What you are asked to do :: Which lines of the entries below run from the one holding "line: (224, 1186)" to the one holding "line: (930, 1357)", inclusive? Set down exactly those lines and no others.

Study material ::
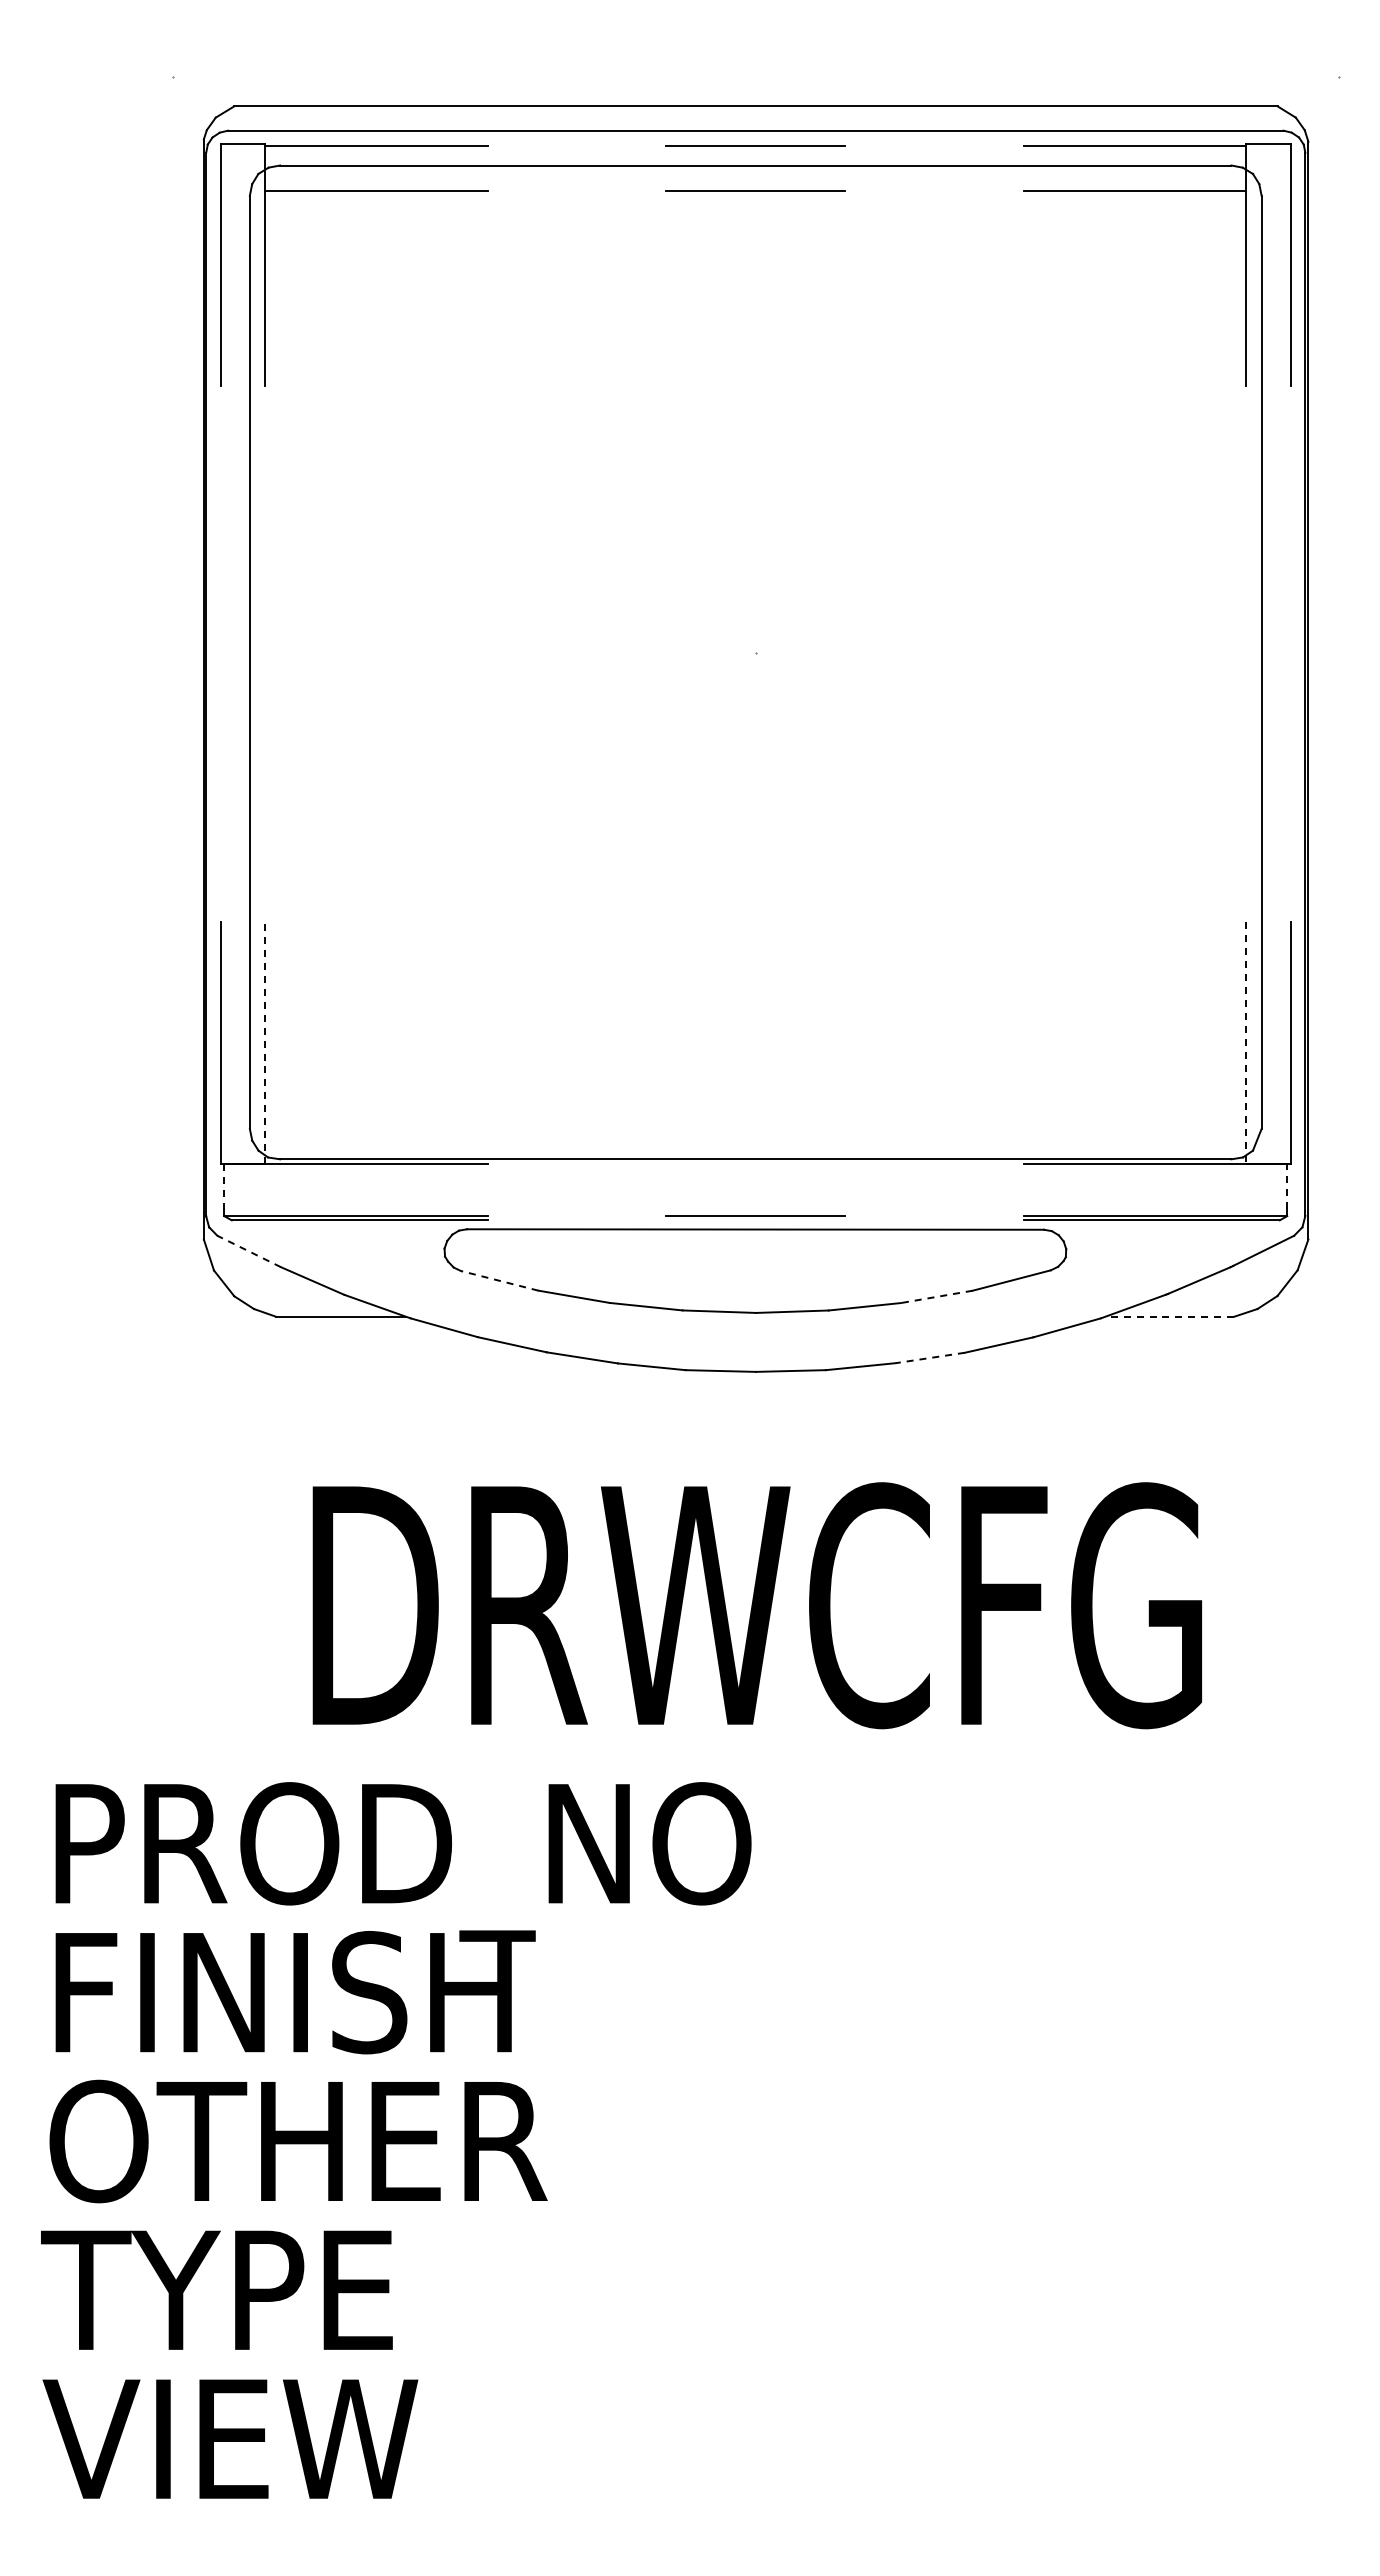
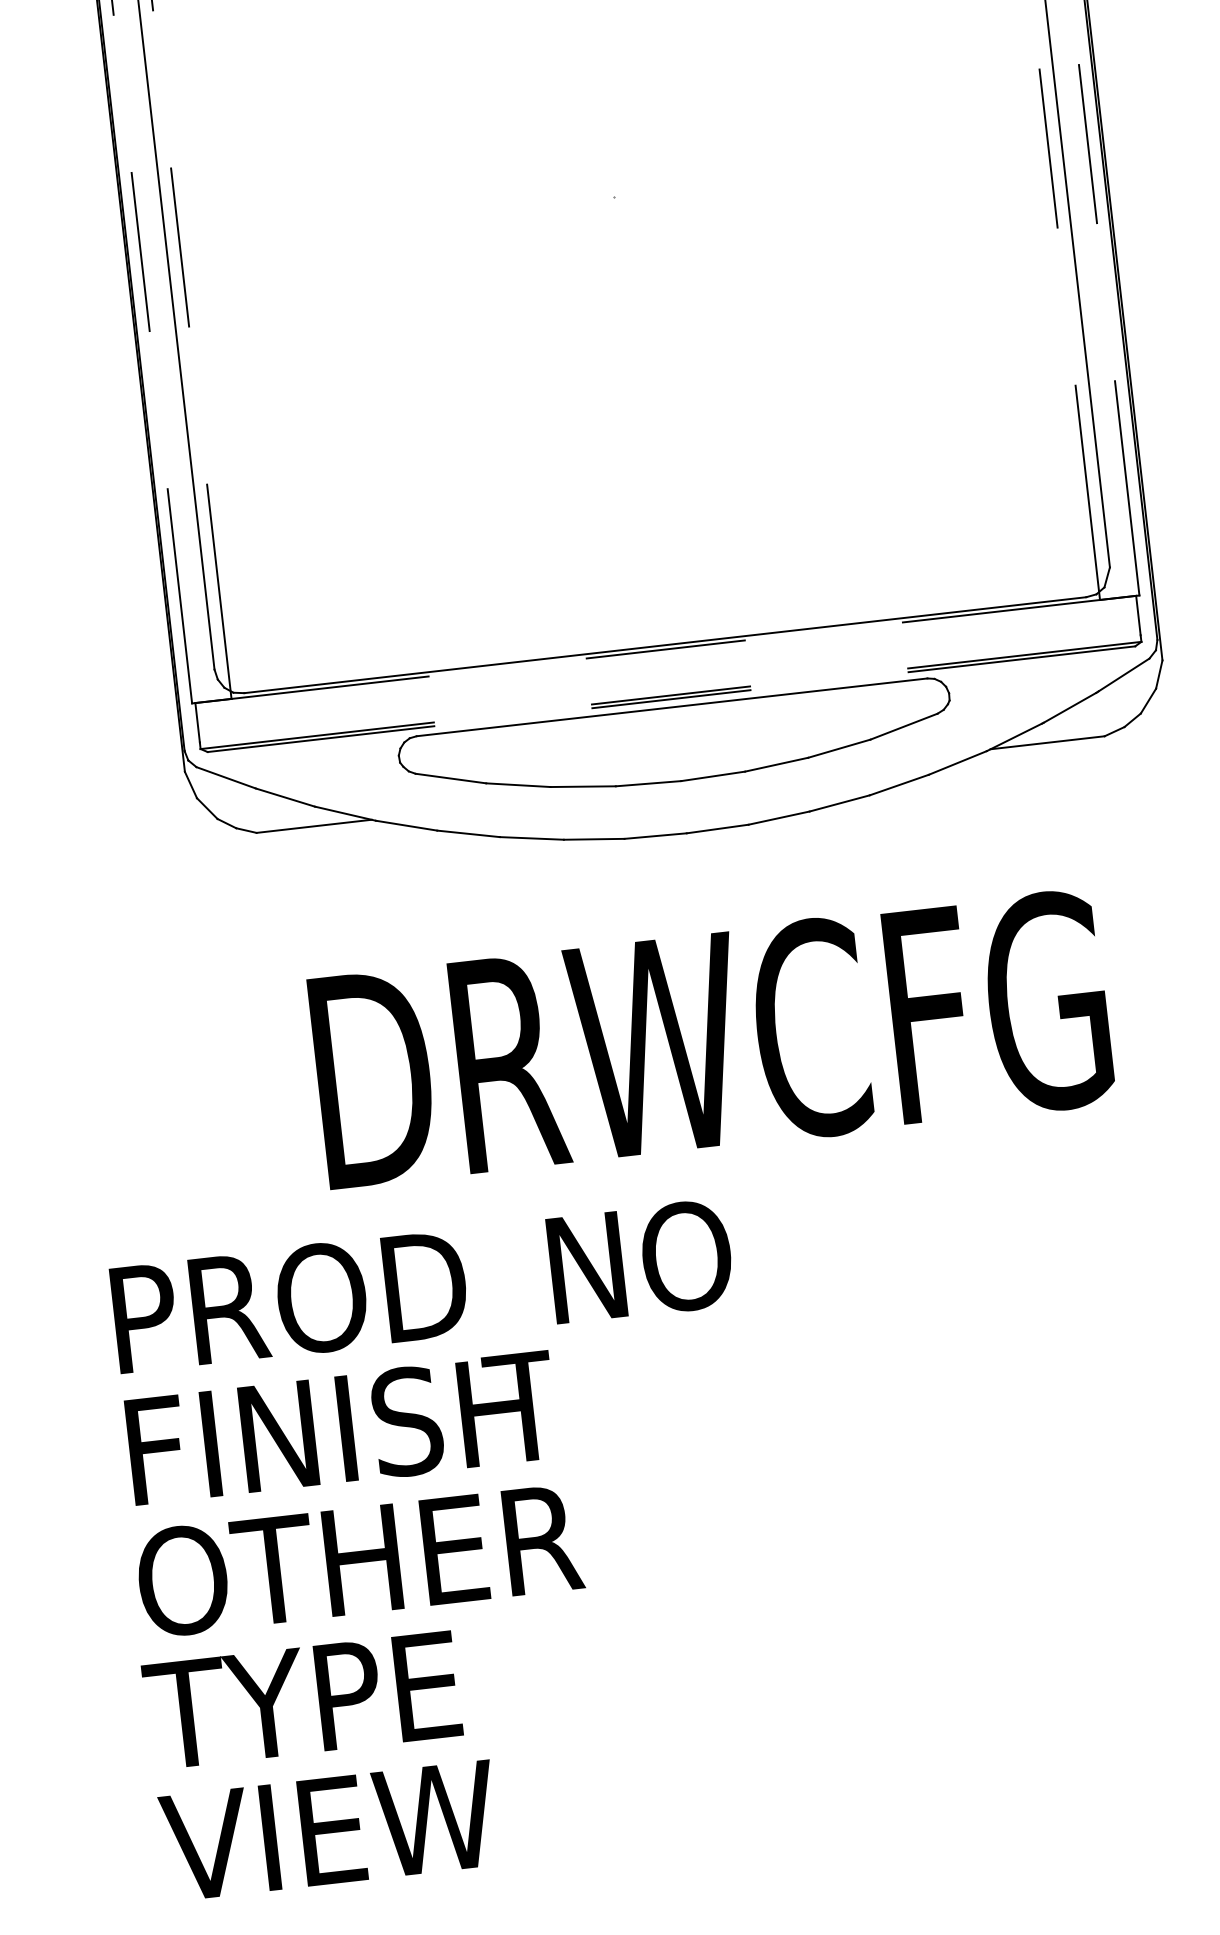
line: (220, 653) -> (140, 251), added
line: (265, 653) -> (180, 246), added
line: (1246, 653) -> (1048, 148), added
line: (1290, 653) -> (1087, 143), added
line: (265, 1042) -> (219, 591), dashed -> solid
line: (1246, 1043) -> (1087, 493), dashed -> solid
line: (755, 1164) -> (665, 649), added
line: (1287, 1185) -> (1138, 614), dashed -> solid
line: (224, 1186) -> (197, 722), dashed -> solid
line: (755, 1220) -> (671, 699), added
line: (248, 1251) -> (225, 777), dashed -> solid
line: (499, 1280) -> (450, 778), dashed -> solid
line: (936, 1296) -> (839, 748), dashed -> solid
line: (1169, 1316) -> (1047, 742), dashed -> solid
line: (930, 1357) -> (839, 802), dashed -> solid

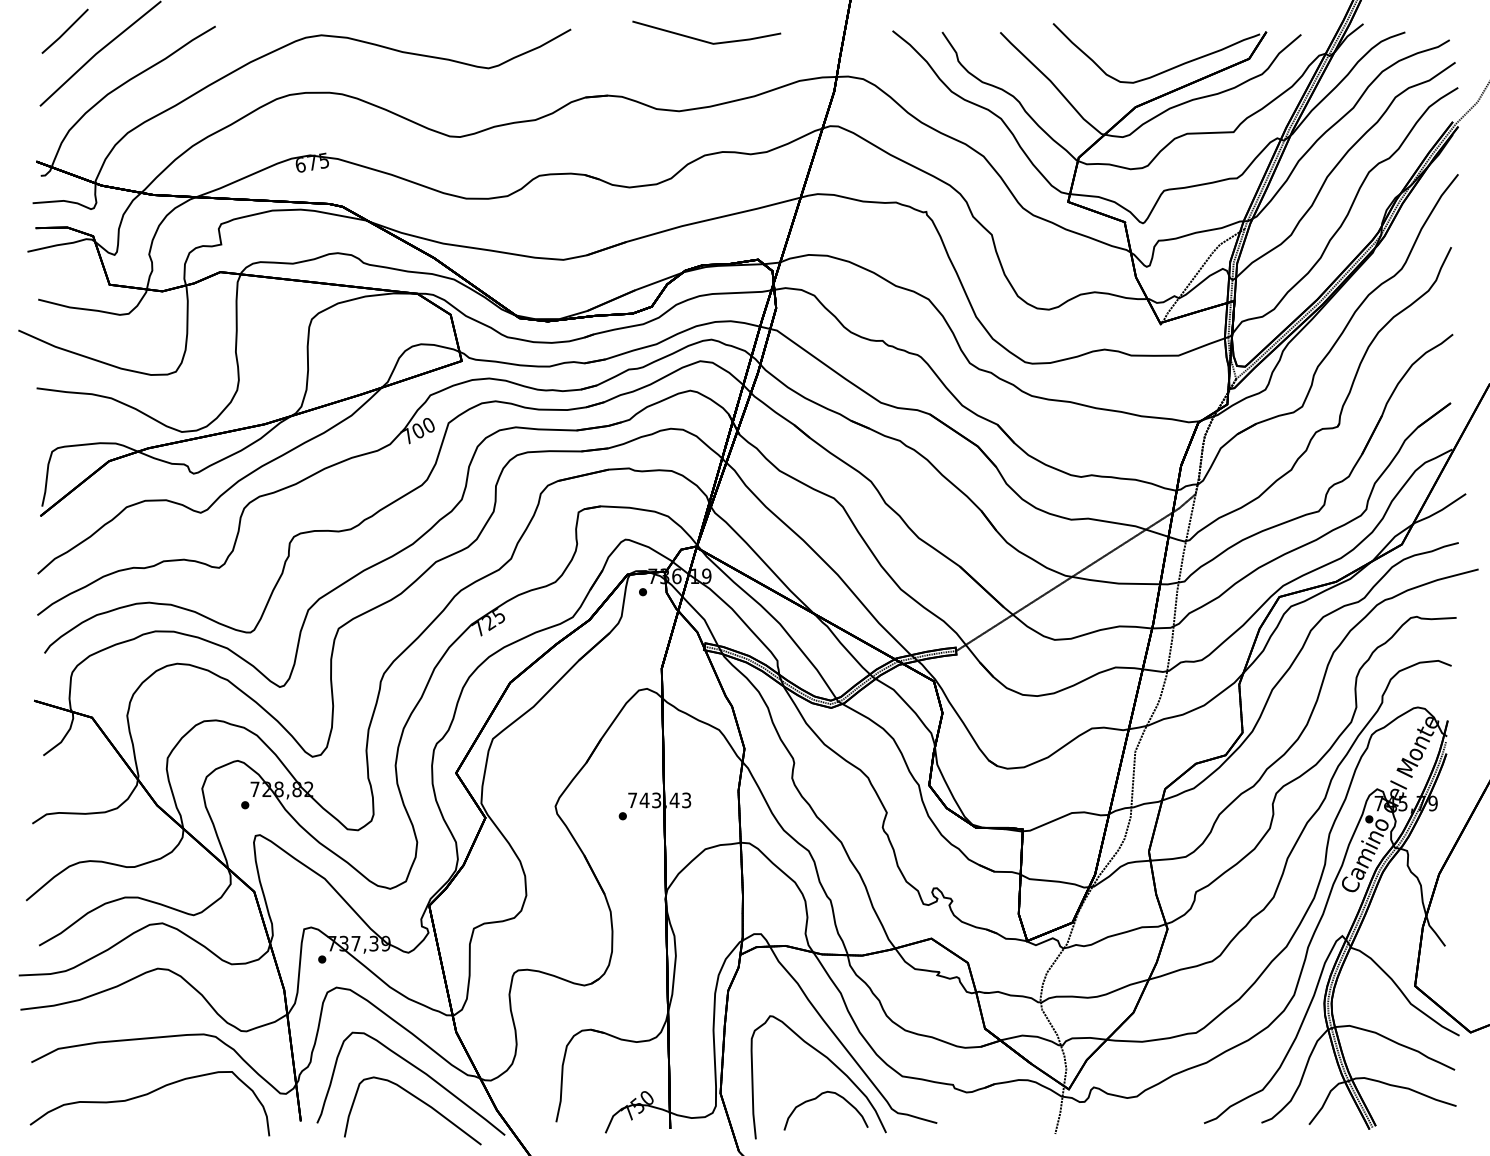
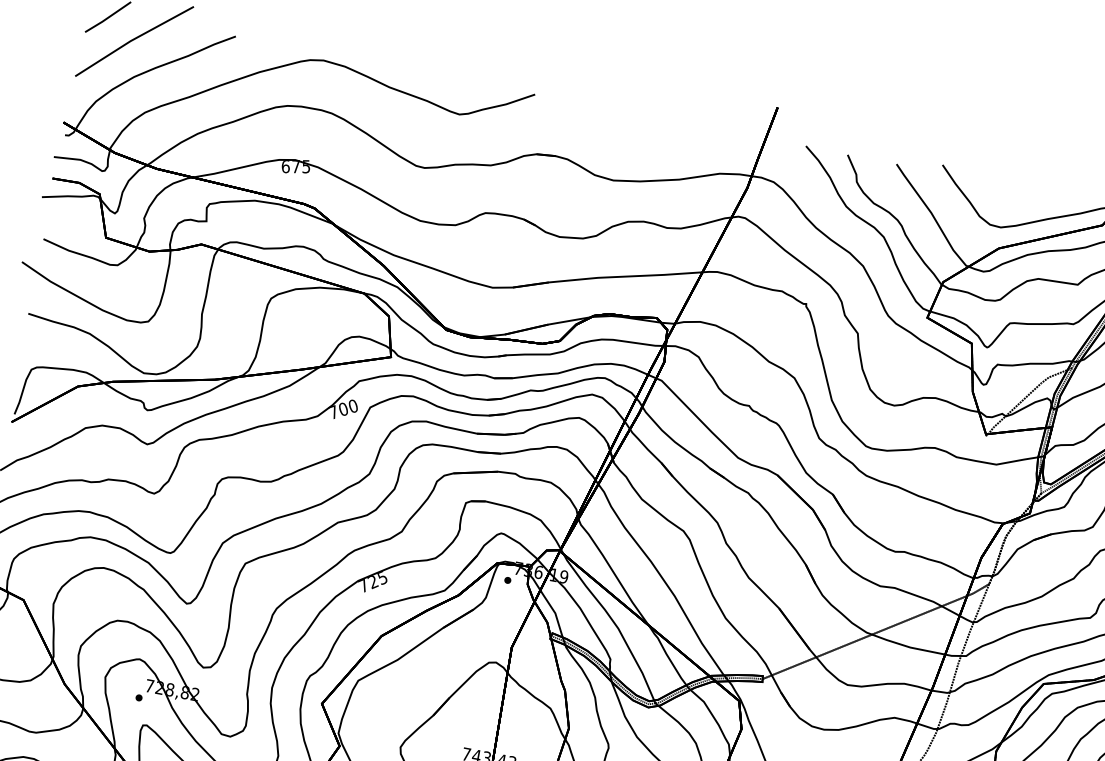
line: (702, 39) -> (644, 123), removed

Answer for the task ::
line: (224, 1186) -> (197, 722), dashed -> solid
line: (755, 1220) -> (671, 699), added
line: (248, 1251) -> (225, 777), dashed -> solid
line: (499, 1280) -> (450, 778), dashed -> solid
line: (936, 1296) -> (839, 748), dashed -> solid
line: (1169, 1316) -> (1047, 742), dashed -> solid
line: (930, 1357) -> (839, 802), dashed -> solid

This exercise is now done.